Le Comité constate également que l’auteur, détenu depuis 1999, n’a reçu qu’un jugement définitif pris à son égard le 22 juin 2006 par la Cour suprême dans une des affaires engagée contre lui (voir paragraphe 2.5), ainsi qu’un jugement du Tribunal de grande instance le 23 juin 2006 dont il semble ne pas avoir relevé appel (voir paragraphe 2.3). Or, l’article 14, paragraphe 3 (c), du Pacte confère aux individus le droit d’être jugé sans retard excessif. L’Etat partie justifie le retard accusé dans les différentes procédures engagées contre l’auteur par la complexité des affaires et, surtout, par la multiplication des recours introduits par ce dernier. Le Comité rappelle que le paragraphe 5 de l’article 14 du Pacte garantit un droit à l’appel, et que l’exercice de ce droit ne saurait être justificatif de retards déraisonnables dans le déroulement des procès, puisque la règle contenue dans l’alinéa (c) du paragraphe 3 de l’article 14 s’applique également à ce procès en appel. En conséquence, le Comité considère que, dans les circonstances de la présente affaire, le fait qu’une période de huit ans se soit écoulée depuis l’arrestation de l’auteur, avant que les juridictions d’appel et de cassation n’aient rendu de décision définitive, et qu’une série de procédures en appel continue d’être en cours depuis 2000, constitue une violation de l’article 14, paragraphe 3 (c), du Pacte.

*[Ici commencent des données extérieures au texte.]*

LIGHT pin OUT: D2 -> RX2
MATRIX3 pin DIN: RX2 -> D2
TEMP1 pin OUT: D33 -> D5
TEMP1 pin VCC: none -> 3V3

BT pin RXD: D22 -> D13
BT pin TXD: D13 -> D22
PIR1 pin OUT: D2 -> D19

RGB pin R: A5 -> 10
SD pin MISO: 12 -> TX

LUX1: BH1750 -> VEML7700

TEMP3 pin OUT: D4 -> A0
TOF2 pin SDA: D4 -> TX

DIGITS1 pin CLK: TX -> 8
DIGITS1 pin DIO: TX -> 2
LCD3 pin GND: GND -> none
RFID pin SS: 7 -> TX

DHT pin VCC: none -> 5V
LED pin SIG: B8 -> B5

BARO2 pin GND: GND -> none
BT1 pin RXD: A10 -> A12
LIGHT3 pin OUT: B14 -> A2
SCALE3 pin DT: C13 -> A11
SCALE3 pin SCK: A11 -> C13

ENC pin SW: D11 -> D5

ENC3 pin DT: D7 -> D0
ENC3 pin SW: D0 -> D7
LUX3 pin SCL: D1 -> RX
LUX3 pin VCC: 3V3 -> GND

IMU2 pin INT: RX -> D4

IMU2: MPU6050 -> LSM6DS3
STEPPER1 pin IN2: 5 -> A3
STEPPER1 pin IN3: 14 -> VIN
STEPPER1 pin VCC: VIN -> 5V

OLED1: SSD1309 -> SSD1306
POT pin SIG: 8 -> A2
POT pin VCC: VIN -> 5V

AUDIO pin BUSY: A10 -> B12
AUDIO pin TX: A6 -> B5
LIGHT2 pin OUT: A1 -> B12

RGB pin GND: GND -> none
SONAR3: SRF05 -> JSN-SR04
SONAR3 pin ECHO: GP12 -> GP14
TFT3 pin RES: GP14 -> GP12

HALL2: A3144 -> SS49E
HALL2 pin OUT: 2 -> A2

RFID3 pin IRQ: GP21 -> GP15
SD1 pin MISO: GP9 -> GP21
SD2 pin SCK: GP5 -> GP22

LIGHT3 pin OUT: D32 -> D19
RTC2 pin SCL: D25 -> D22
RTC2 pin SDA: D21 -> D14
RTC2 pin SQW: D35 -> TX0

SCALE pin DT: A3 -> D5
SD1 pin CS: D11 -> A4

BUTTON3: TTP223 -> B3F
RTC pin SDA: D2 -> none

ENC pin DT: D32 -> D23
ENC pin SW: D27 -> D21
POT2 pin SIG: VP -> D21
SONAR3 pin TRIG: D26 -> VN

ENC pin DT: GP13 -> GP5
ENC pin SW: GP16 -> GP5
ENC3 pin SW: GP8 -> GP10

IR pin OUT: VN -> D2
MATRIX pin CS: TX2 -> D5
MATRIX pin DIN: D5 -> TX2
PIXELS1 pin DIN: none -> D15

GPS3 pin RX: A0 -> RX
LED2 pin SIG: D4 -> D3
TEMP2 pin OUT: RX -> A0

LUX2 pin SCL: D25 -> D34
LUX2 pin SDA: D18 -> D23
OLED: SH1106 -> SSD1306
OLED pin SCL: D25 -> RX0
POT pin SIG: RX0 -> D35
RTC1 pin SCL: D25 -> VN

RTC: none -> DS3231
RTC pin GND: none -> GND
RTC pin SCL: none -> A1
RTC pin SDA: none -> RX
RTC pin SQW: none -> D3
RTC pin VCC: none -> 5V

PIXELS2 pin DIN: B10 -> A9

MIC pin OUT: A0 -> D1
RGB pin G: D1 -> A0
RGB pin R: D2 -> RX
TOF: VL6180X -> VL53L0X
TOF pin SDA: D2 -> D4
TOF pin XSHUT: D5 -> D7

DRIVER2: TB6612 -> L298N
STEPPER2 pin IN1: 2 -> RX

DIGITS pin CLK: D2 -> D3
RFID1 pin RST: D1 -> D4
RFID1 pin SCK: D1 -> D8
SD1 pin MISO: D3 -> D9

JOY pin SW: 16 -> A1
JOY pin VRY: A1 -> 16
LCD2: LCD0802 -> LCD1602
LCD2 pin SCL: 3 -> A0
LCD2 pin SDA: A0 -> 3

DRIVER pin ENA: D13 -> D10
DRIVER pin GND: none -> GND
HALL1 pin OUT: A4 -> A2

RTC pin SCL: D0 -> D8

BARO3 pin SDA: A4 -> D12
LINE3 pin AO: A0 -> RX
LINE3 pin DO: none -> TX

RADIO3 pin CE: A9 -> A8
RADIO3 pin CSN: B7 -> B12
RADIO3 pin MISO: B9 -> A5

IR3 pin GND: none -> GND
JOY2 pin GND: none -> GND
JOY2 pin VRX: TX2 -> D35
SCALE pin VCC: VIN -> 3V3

8.Le Comité des droits de l’homme, agissant en vertu du paragraphe 4 de l’article 5 du Protocole facultatif se rapportant au Pacte international relatif aux droits civils et politiques, constate que les faits qui lui ont été présentés font apparaître une violation des paragraphes 2 et 3, de l’article 9, du paragraphe 1, de l’article 10, et des paragraphes 2 et 3 (a), (b), (c) et (d) de l’article 14 du Pacte.

9.Conformément au paragraphe 3 a) de l’article 2 du Pacte, l’État partie est tenu de fournir à l’auteur un recours utile, résultant dans sa libération immédiate et l’apport de soins ophtalmologiques appropriés. L’État partie est, en outre, tenu de veiller à ce que des violations analogues ne se reproduisent pas à l’avenir.

10.Étant donné qu’en adhérant au Protocole facultatif, l’État partie a reconnu que le Comité avait compétence pour déterminer s’il y avait eu ou non violation du Pacte et que, conformément à l’article 2 de celui-ci, il s’est engagée à garantir à tous les individus se trouvant sur son territoire et relevant de sa juridiction les droits reconnus dans la Pacte et à assurer un recours utile et exécutoire lorsqu’une violation a été établie, le Comité souhaite recevoir de l’État partie, dans un délai de 180 jours, des renseignements sur les mesures prises pour donner effet à ses constatations. L’État partie est invité, en outre, à rendre publiques les présentes constatations.

[Adopté en anglais, en espagnol et en français (version originale). Le texte est aussi traduit en arabe, en chinois et en russe aux fins du rapport annuel du Comité à l’Assemblée générale.]